CANADA FX DEBT-C$ hits a one-month low, weakens through C$1.08

Reuters

* Canadian dollar at C$1.0814 or 92.47 U.S. cents * Bond yields lower, 10-yr at more than one-year low (Recasts with currency decline and updated prices; adds details and quotes) By Leah Schnurr TORONTO, July 25 (Reuters) - The Canadian dollar hit a more than one-month low against the greenback on Friday, capping an otherwise staid week with a sharp drop as it got caught in a wide U.S. dollar rally.

The Canadian dollar was modestly weaker in morning trading following better-than-expected U.S. durable goods data, which benefited the greenback.

But loonie selling picked up through the session as the currency broke through key technical areas, piercing the C$1.08 level and dropping out of its recent trading range.

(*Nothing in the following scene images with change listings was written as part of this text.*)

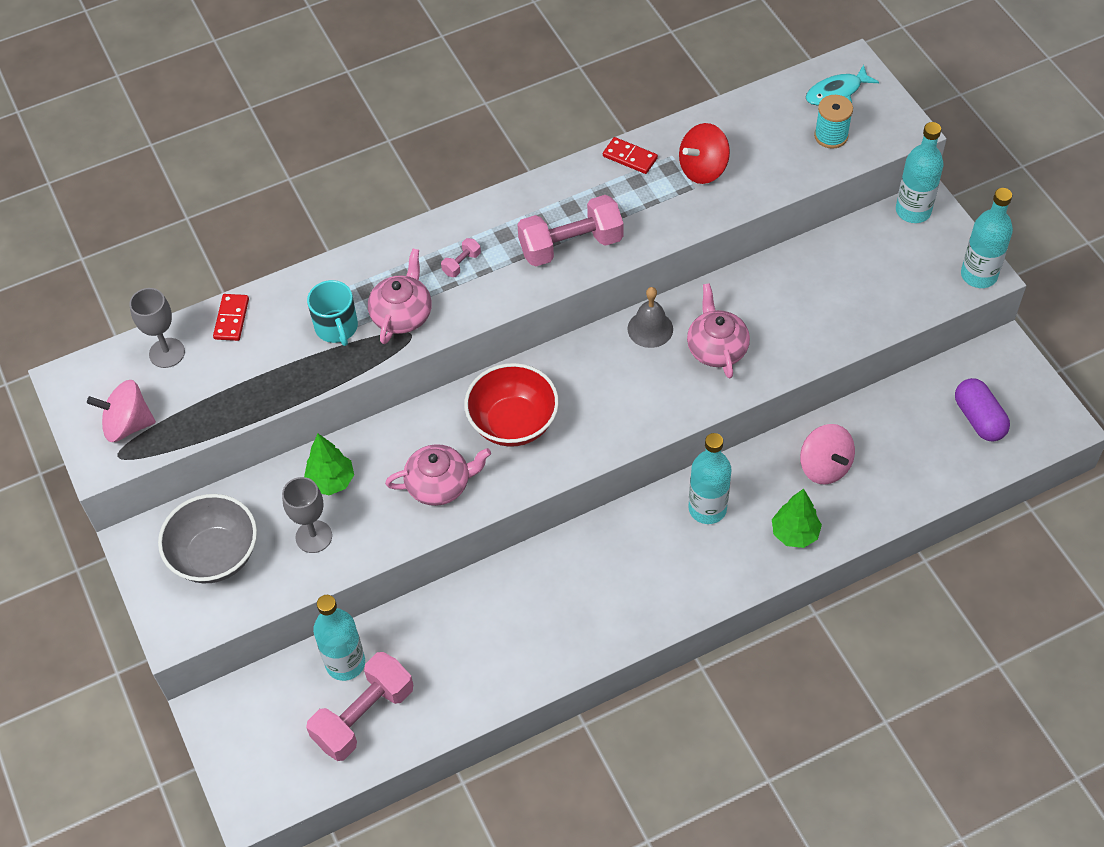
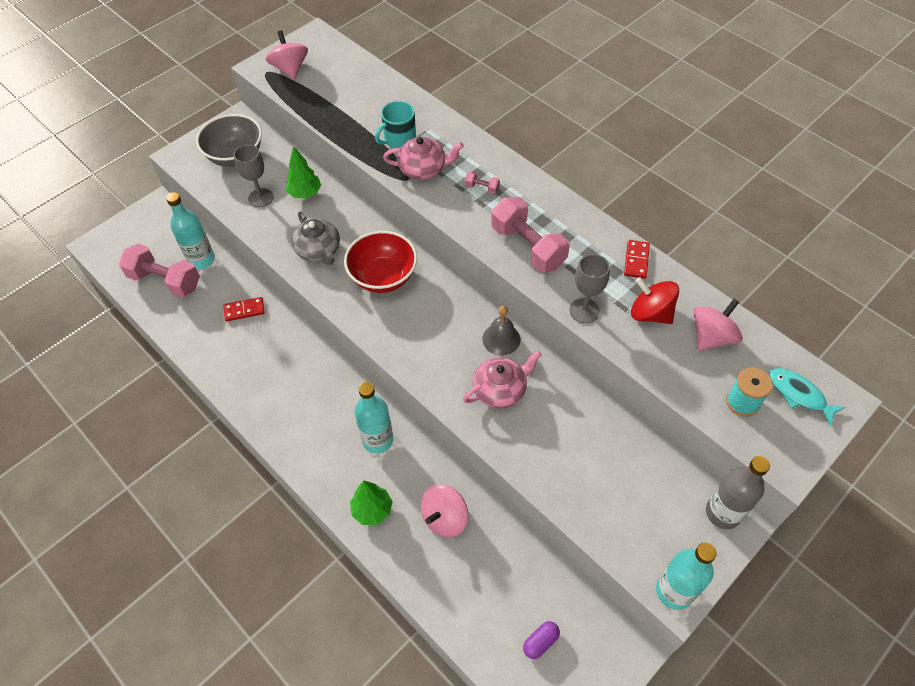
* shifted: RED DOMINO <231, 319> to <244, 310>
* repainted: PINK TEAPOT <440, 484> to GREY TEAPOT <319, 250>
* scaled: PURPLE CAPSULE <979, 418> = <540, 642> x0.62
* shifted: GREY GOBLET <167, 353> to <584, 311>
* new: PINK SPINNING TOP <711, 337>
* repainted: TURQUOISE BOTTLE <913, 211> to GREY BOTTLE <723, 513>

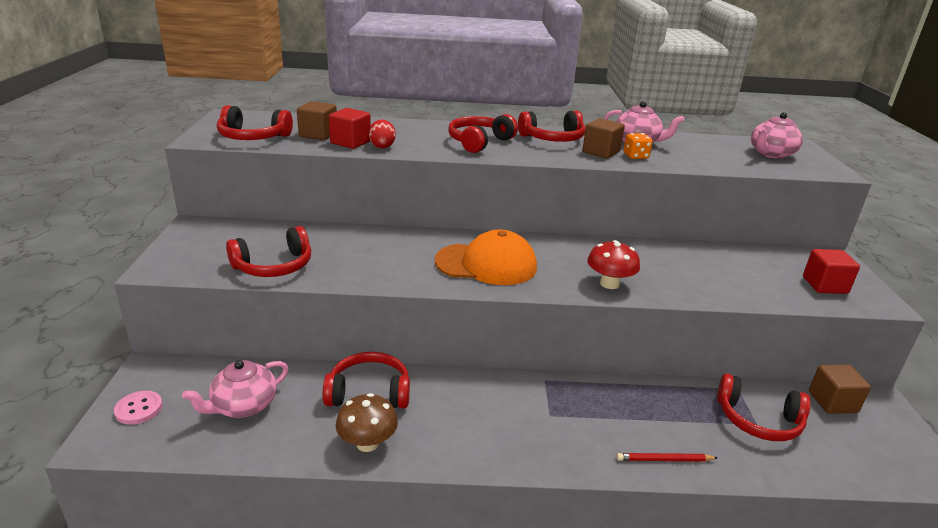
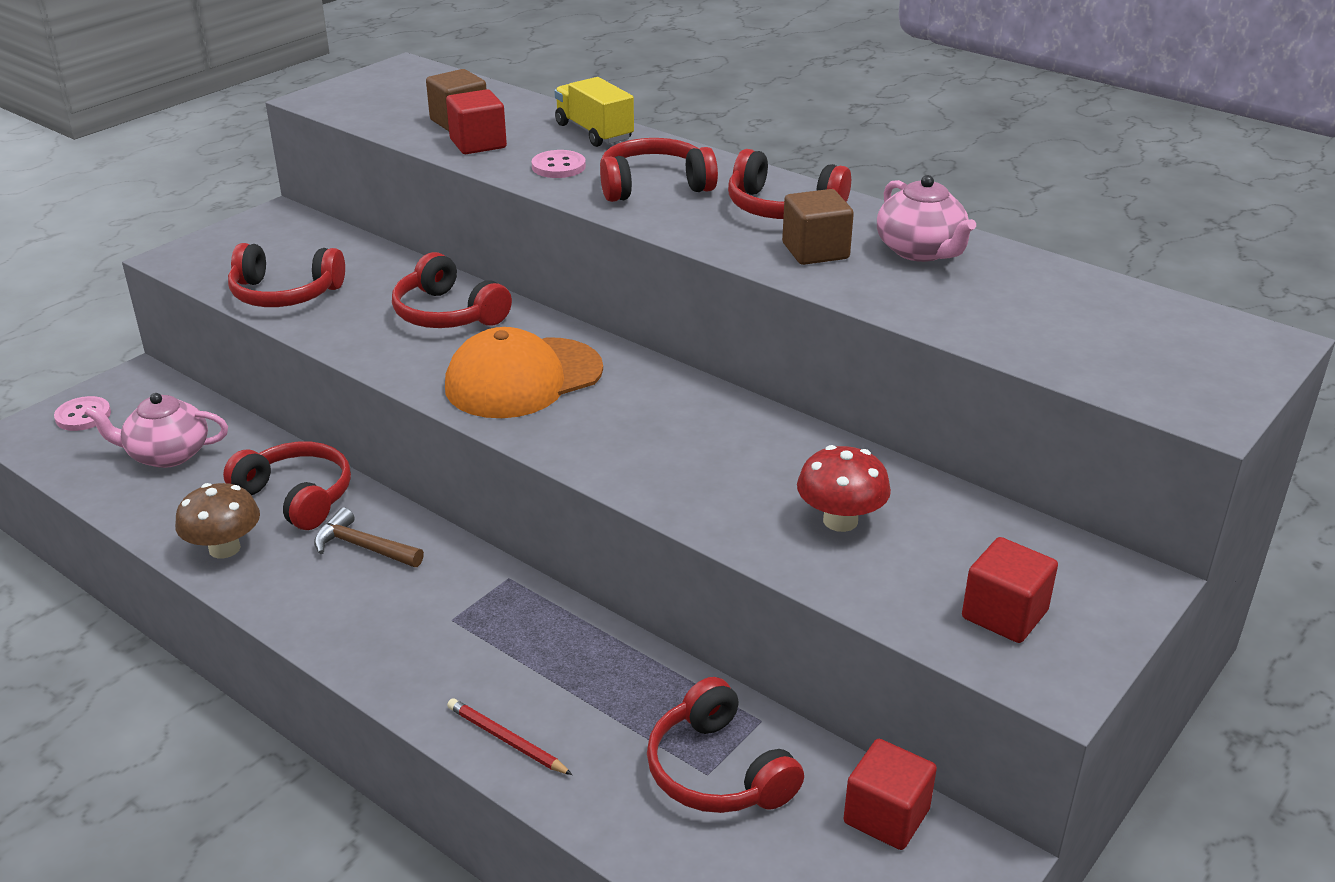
* new: BROWN HAMMER <363, 547>
* shifted: RED HEADPHONES <253, 137> to <447, 314>
* rotated: ORANGE CAP <486, 264> = <523, 378> 105 degrees clockwise
* new: PINK BUTTON <558, 166>
* new: YELLOW TRUCK <594, 132>
* shifted: RED MUSHROOM <609, 284> to <840, 520>
* repainted: BROWN CUBE <832, 402> to RED CUBE <886, 816>
* gone: RED EGG <382, 146>
* gone: ORANGE DICE <635, 156>
* gone: PINK TEAPOT <771, 154>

A lackluster performance by other commodity-sensitive currencies against the greenback also pressured the loonie, analysts said.

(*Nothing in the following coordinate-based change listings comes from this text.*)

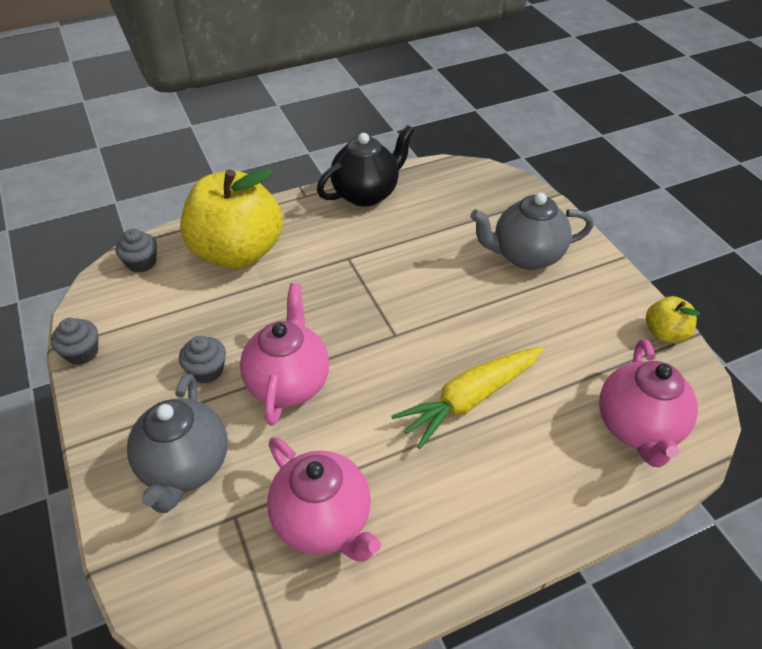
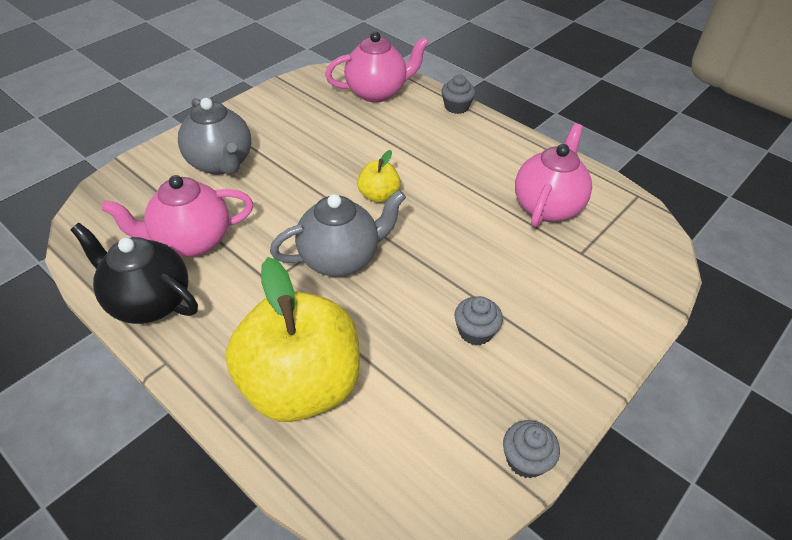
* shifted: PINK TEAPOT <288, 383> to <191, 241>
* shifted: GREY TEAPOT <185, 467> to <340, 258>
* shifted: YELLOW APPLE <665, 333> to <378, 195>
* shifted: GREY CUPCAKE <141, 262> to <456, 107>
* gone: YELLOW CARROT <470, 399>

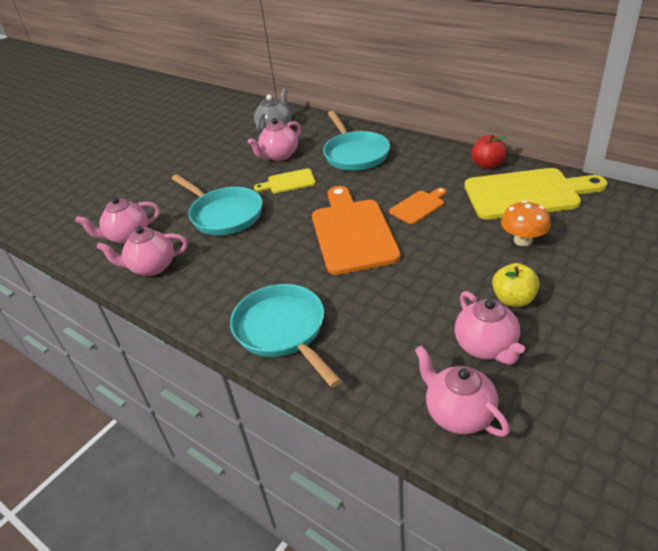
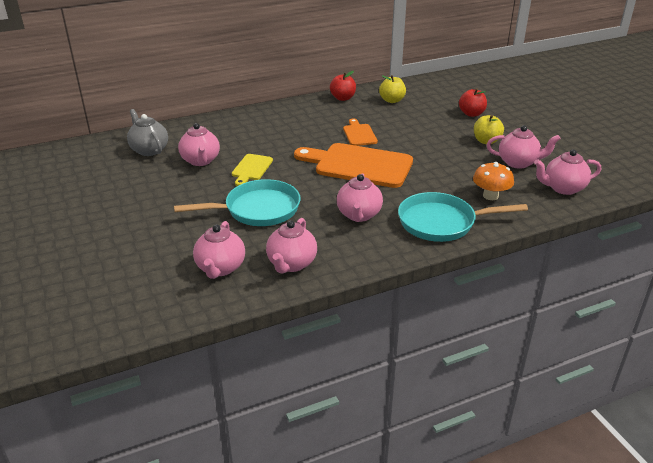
* new: PINK TEAPOT <359, 215>
* swapped: YELLOW CUTTING BOARD <527, 194> to YELLOW APPLE <392, 100>
* new: RED APPLE <471, 114>
* shifted: ORANGE MUSHROOM <522, 240> to <490, 196>
* gone: TURQUOISE PAN <355, 154>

"It's definitely caught a lot of people by surprise, especially because over the last several weeks we've been very range-bound, not really reacting too heavily to a lot of news," said Rahim Madhavji, president of KnightsbridgeFX.com in Toronto.

Analysts said some of the move in favor of the U.S. dollar was due to investor positioning ahead of some key U.S. economic data next week that is expected to come in strong, including second-quarter gross domestic product and July's unemployment report.

The Canadian dollar ended the North American session at C$1.0814 to the greenback, or 92.47 U.S. cents, weaker than Thursday's close of C$1.0745, or 93.07 U.S. cents.

The currency's session low was C$1.0822, its lowest level since mid June. For the week, the Canadian dollar lost 0.8 percent.

The loonie had rallied 1.6 percent through June but it pulled back after a disappointing Canadian jobs report in early July and has since traded largely sideways.

"The Canadian dollar has been on the defensive a little more over the past couple of weeks, following the rebound we had two weeks ago from the C$1.06 area after the poor Canadian employment numbers," said Shaun Osborne, chief currency strategist at TD Securities in Toronto. "And I think what we're seeing today is just a continuation of that move." Osborne said the loonie is likely to fall further. He expects to see it at C$1.09 over the next week or two, pushing toward C$1.10 and C$1.12 in the next few months.

Canadian government bond yields tumbled, with the yield on the benchmark 10-year falling to a more than one-year low at 2.112 percent. The two-year price was up 3 Canadian cents to yield 1.083 percent.